Knockout mice lacking steroidogenic factor 1 (SF-1) have a complex endocrine phenotype that includes adrenal and gonadal agenesis, impaired expression of gonadotropins by pituitary gonadotropes, and structural abnormalities of the ventromedial hypothalamic nucleus (VMH). These multiple defects complicate efforts to define direct versus indirect effects of SF-1 deficiency in different tissues. To make tissue-specific knockouts of SF-1, we expressed Cre recombinase driven by several different promoters, thereby specifically inactivating a modified SF-1 allele in the pituitary, VMH and the gonads. These tissue-specific SF-1 knockout mice provide novel genetic models to explore the roles of SF-1 in specific cell types. In the gonads, inactivation of SF-1 using Cre driven by the receptor for anti-mullerian hormone led to sterility in both male and female mice. The females had absence of corpora lutea and hemorrhagic cysts, suggesting that estrogen production was impaired.

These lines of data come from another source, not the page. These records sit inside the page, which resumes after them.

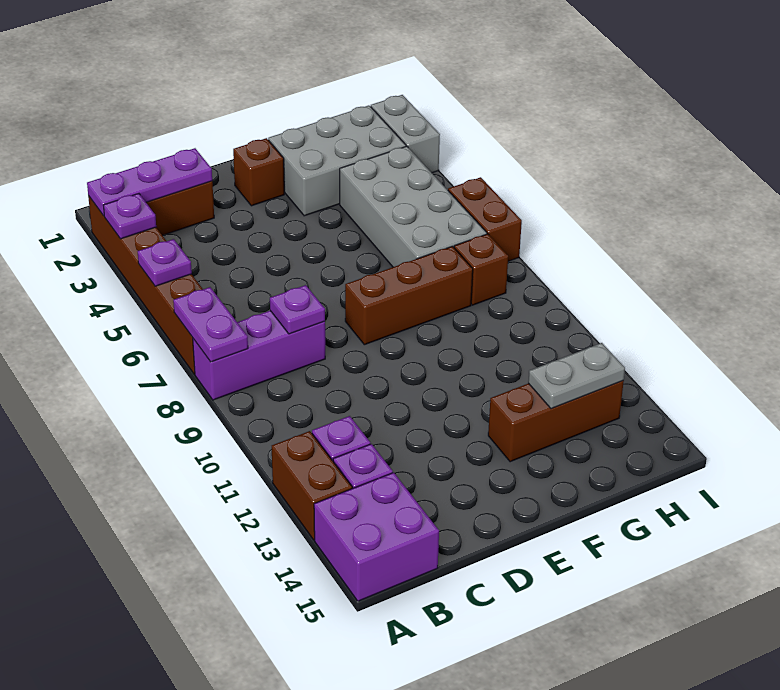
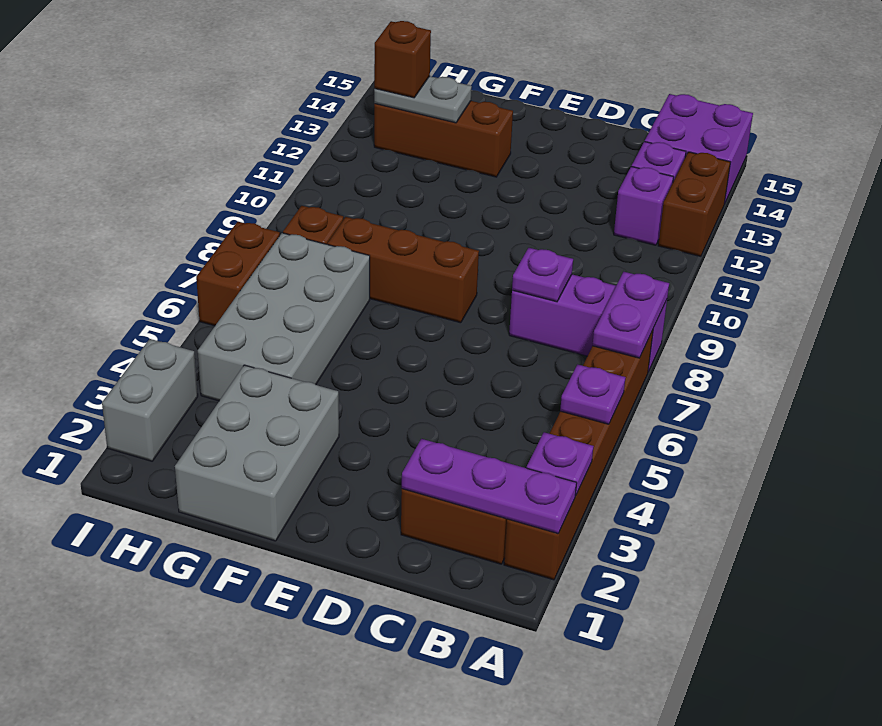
brown brick E2 level 1 -> brown brick H13 level 3
grey brick F2:H3 level 1 -> grey brick F1:G3 level 1

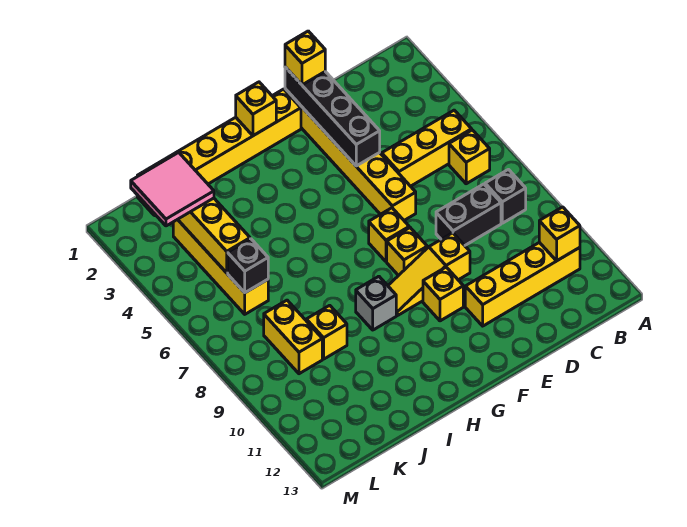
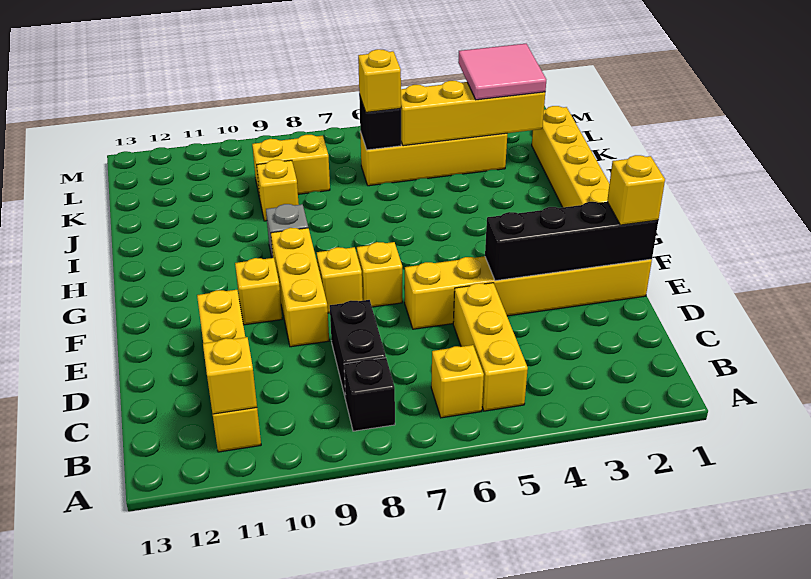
yellow slope E9:G9 level 1 top E -> yellow brick E9:G9 level 1
yellow brick G1 level 2 -> yellow brick K6 level 3

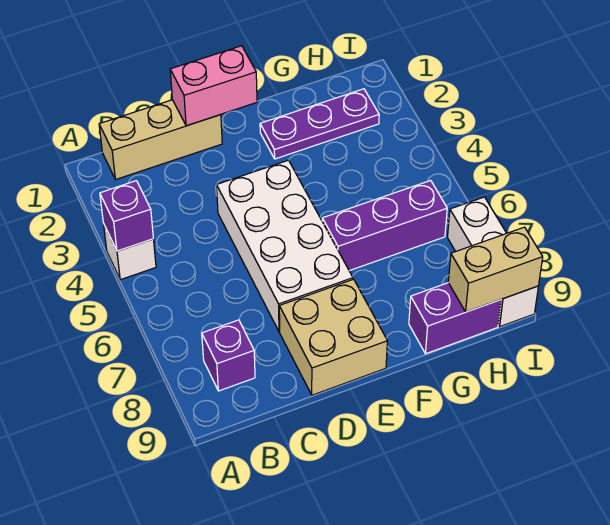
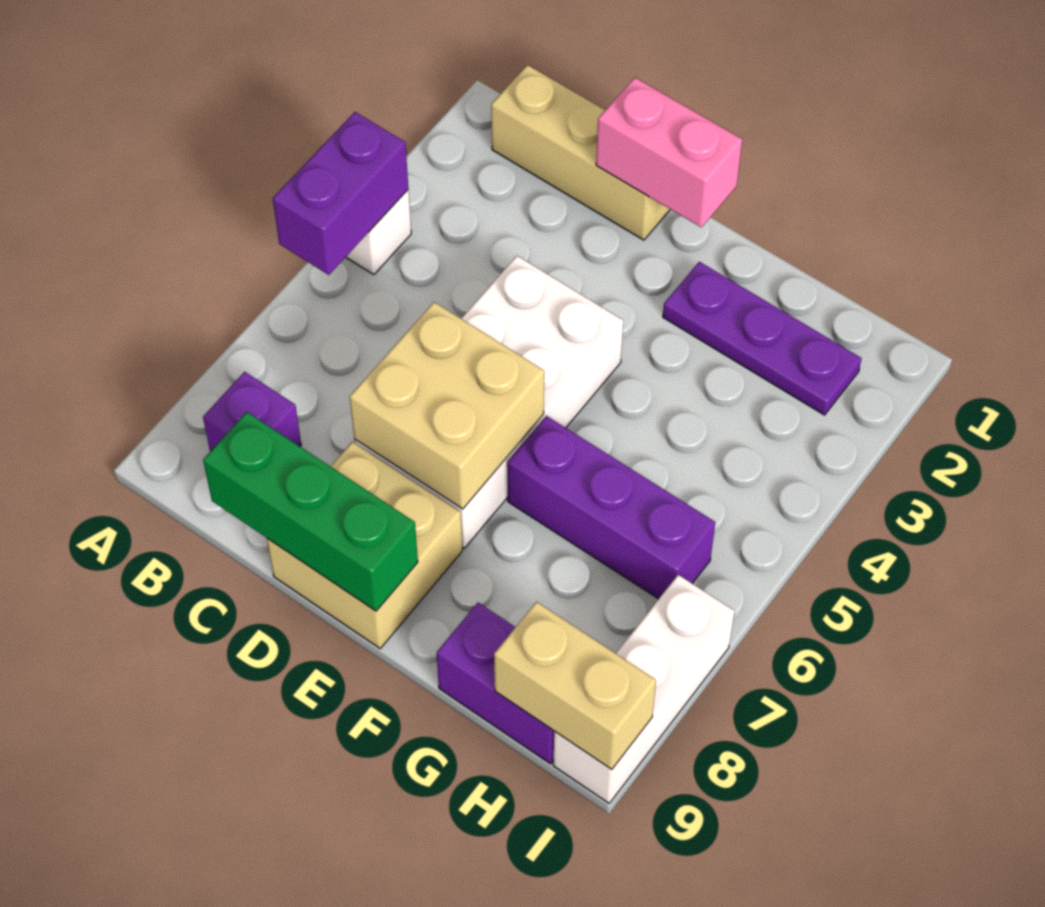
purple brick A4 level 2 -> purple brick A4:A5 level 2
none -> green brick C9:E9 level 2
none -> tan brick D6:E7 level 2

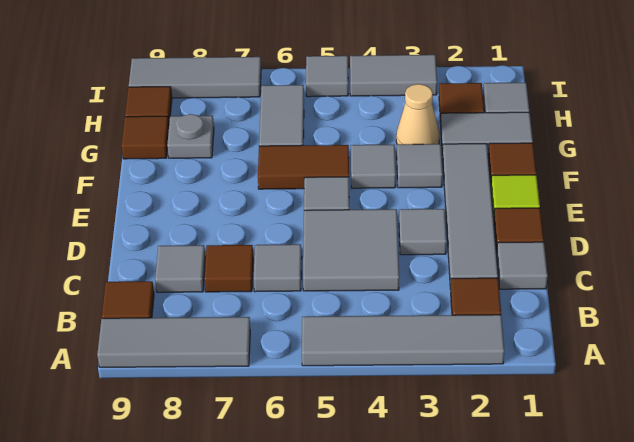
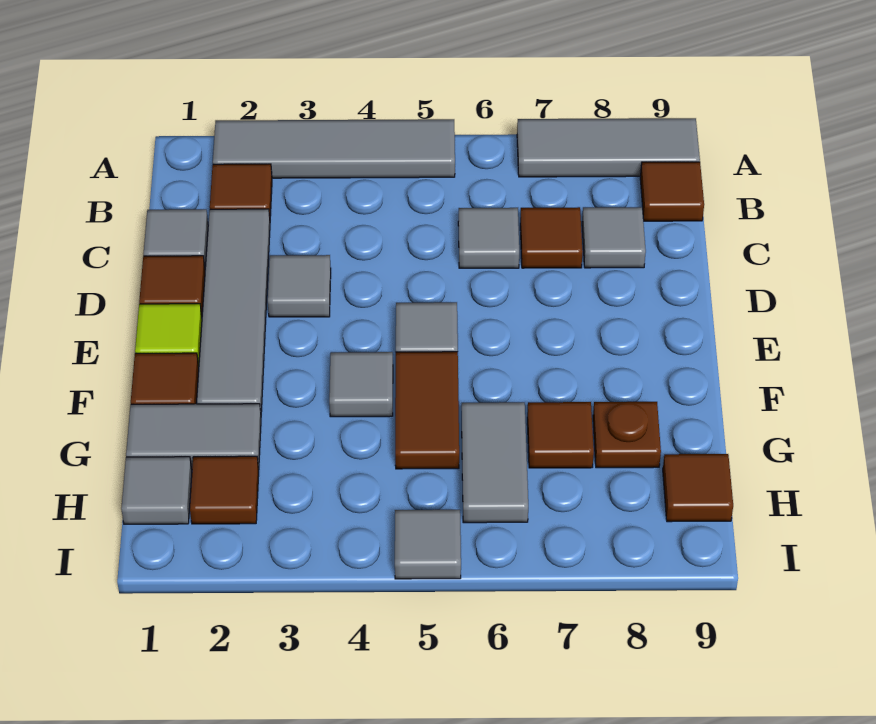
grey tile C4:D5 level 1 -> none
grey tile F3 level 1 -> none
brown tile F5:F6 level 1 -> brown tile F5:G5 level 1
tan cone G3 level 1 -> none
grey plate G8 level 1 -> brown plate G8 level 1
brown tile G9 level 1 -> brown tile G7 level 1
grey tile I3:I4 level 1 -> none
grey tile I7:I9 level 1 -> none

The males had failure of testes descent, suggesting that production of androgens and/or Insl3 was impaired. Inactivation of SF-1 in the central nervous system led to marked structural abnormalities in the VMH, associated with decreased locomotor activity, increased anxiety, and increased adiposity. These studies are defining specific roles of SF-1 in different compartments where it is expressed.

Dr. Keith L. Parker

Dr. Parker is one of the world leading scientists in the fields of molecular steroidogenesis and development and of function of the hypothalamic-pituitary-adrenal/gonadal axis. Through the use of mouse genetics he has dissected the functional roles of transcription factors at all three levels. His talk will be of interest to everyone interested in gene regulation, tissue-specific knockout technology, steroidogenesis, sex differentiation and genetic models for obesity linked to the hypothalamus.